Scandal | 60

811 58 3
                                    

Kini, aku tengah berada di bandara internasional ditemani oleh Kenneth yang berdiri di sampingku. Dengan manja, aku bergelayut di sebelah tangannya. Merasa posesif secara tiba-tiba.

"Ayo, sana ke boarding room! Nanti pesawatnya keburu take off, loh!" seru Kenneth menakut-nakuti.

Aku berdecak pelan mendengarnya. Masa tidak ada momen perpisahannya sama sekali, sih?!

Kulepaskan rangkulanku dan kusedekapkan kedua tangan di depan dada.

Melihat mood-ku yang berubah drastis, Kenneth mulai bersikap manis padaku. Ia mencoba menggenggam kedua tanganku. "Hei, ini bukan perpisahan, oke? Kita cuma ... Gak saling tatap muka untuk beberapa hari ke depan."

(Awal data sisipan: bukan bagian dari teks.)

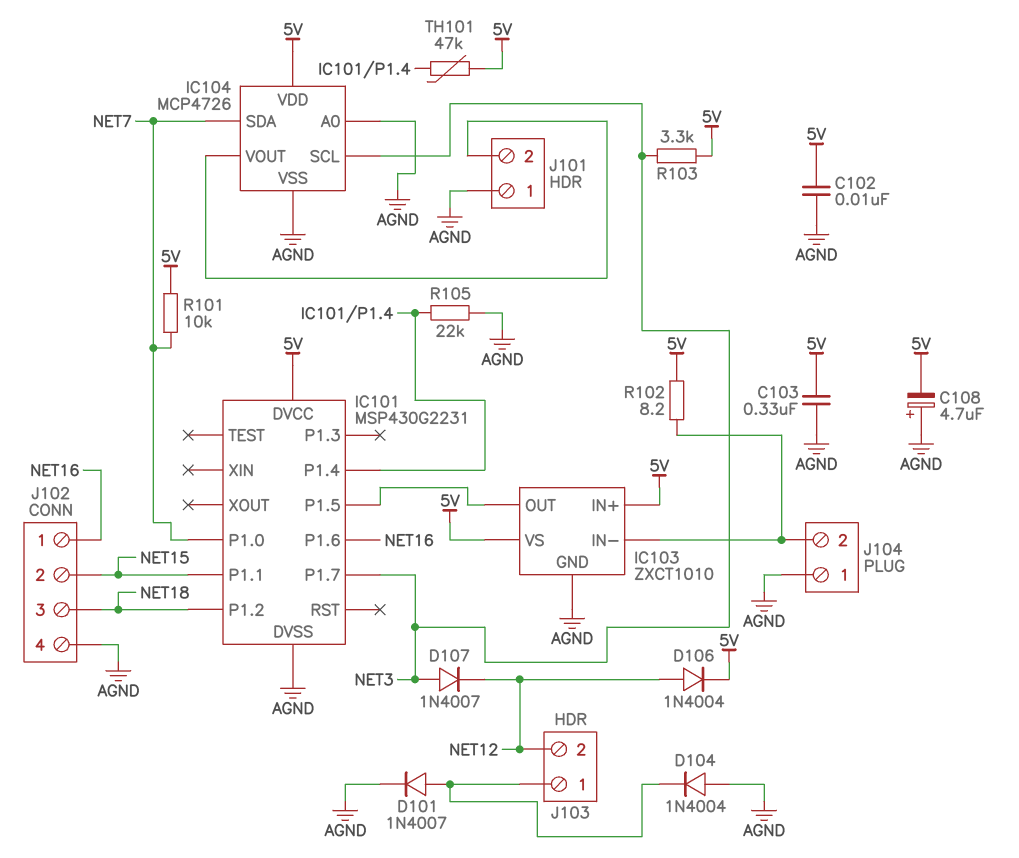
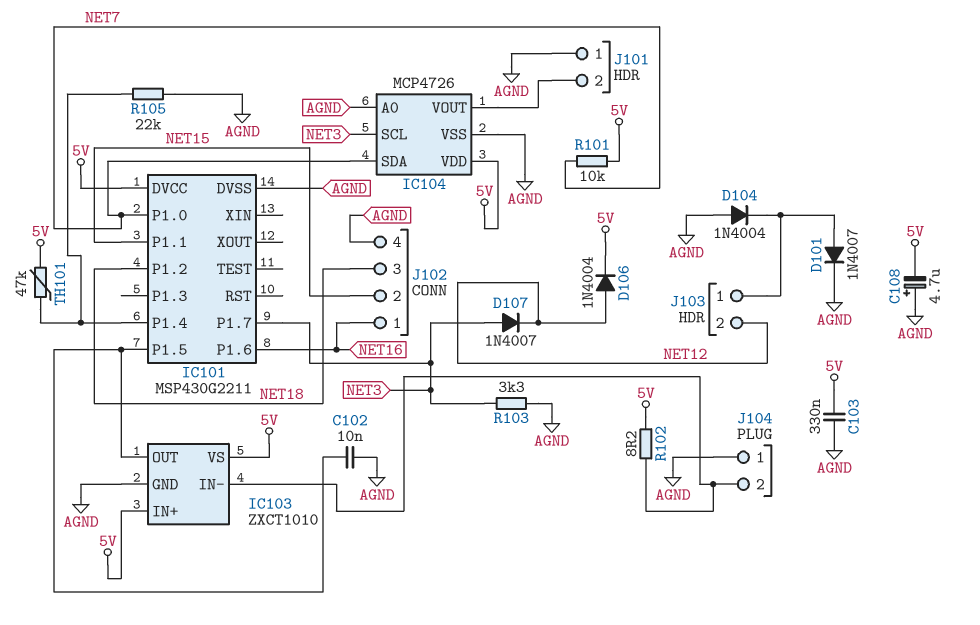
C102: 10nF (5V, AGND) -> 10nF (AGND, IC101/P1.5)
IC101: MSP430G2231 -> MSP430G2211
R103: 3.3k (5V, NET3) -> 3.3k (AGND, NET3)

Aku memberengut. Kenneth mengusap pipiku perlahan. "Aku bakal kangen kamu. Jadi jangan cemberut gini, dong! Nanti aku makin susah buat biarin kamu pulang."

"Biarin aja. Malah bagus kalo aku gak pulang. Ya, 'kan?" balasku menantang. Kenneth menggelengkan kepalanya nampak tak setuju denganku.

"Kamu masih harus syuting."

Aku mendesah pelan. Benar juga. Aku masih harus melanjutkan syutingku yang belum rampung. Kenneth mengusap kepalaku lembut. Sepertinya aku mulai menyukai usapannya.

"Aku akan ikut kamu pulang, tapi bukan sekarang. Aku janji. Kalau aku ikut kamu sekarang, papa gimana? Aku gak bisa tinggalin papa di sini gitu aja. Kamu ngerti, 'kan?"

Aku menghela napas perlahan sebelum menganggukkan kepala. "Aku ngerti."

Dan sebagai penutup, Kenneth mencium dahiku dengan sayang. Aku menutup kedua mata, mencoba meresapi kelembutan yang ia berikan.

"Safe flight. Kabarin aku kalau udah nyampe. Dan tunggu aku di Jakarta, ya?"

***

Aku mendarat di Bandara Soekarno-Hatta dengan selamat setelah melakukan perjalanan udara selama kurang lebih empat jam.

Kutengokkan kepalaku ke kanan dan ke kiri, mencari sosok Arini yang katanya akan menjemputku di bandara.

Tak berapa lama, aku melihat sosoknya yang tengah berdiri di antara orang-orang yang membawa papan nama. Aku berjalan menghampirinya.

Arini melihat kedatanganku. Dan dengan sigap, ia membantuku membawakan barang bawaan.

"Gimana liburannya?" tanya Arini tak dapat menyembunyikan rasa penasarannya.

Aku tersenyum lebar tatkala mengingat kembali hari-hari bersama Kenneth kemarin.

"Ngeliat reaksi lo sekarang, gue yakin seribu persen, pasti liburannya seru banget banget banget kan?" lanjut Arini. Aku hanya menjawabnya dengan anggukan.

"To be honest, gue seneng kalian baikan."

Aku mengalihkan pandanganku pada Arini yang tengah memberikan senyumnya padaku. Kubalasnya dengan ucapan terima kasih.

Begitu aku melihat mobil van-ku, aku segera masuk ke dalamnya diikuti oleh Arini. Barang bawaanku dialihkan kepada Pak Muljoto--supirku untuk dimasukkan ke dalam bagasi.

Aku teringat pesan Kenneth yang memintaku untuk mengabarinya setibanya di Jakarta. Aku lantas menonaktifkan mode pesawat pada gawaiku dan tak lama kemudian ponselku dihujani banyak notifikasi. Aku mengabaikannya untuk sejenak dan memasuki aplikasi berbalas pesan.

Sekarang sudah jam dua siang. Itu berarti di Manila sana sudah jam tiga.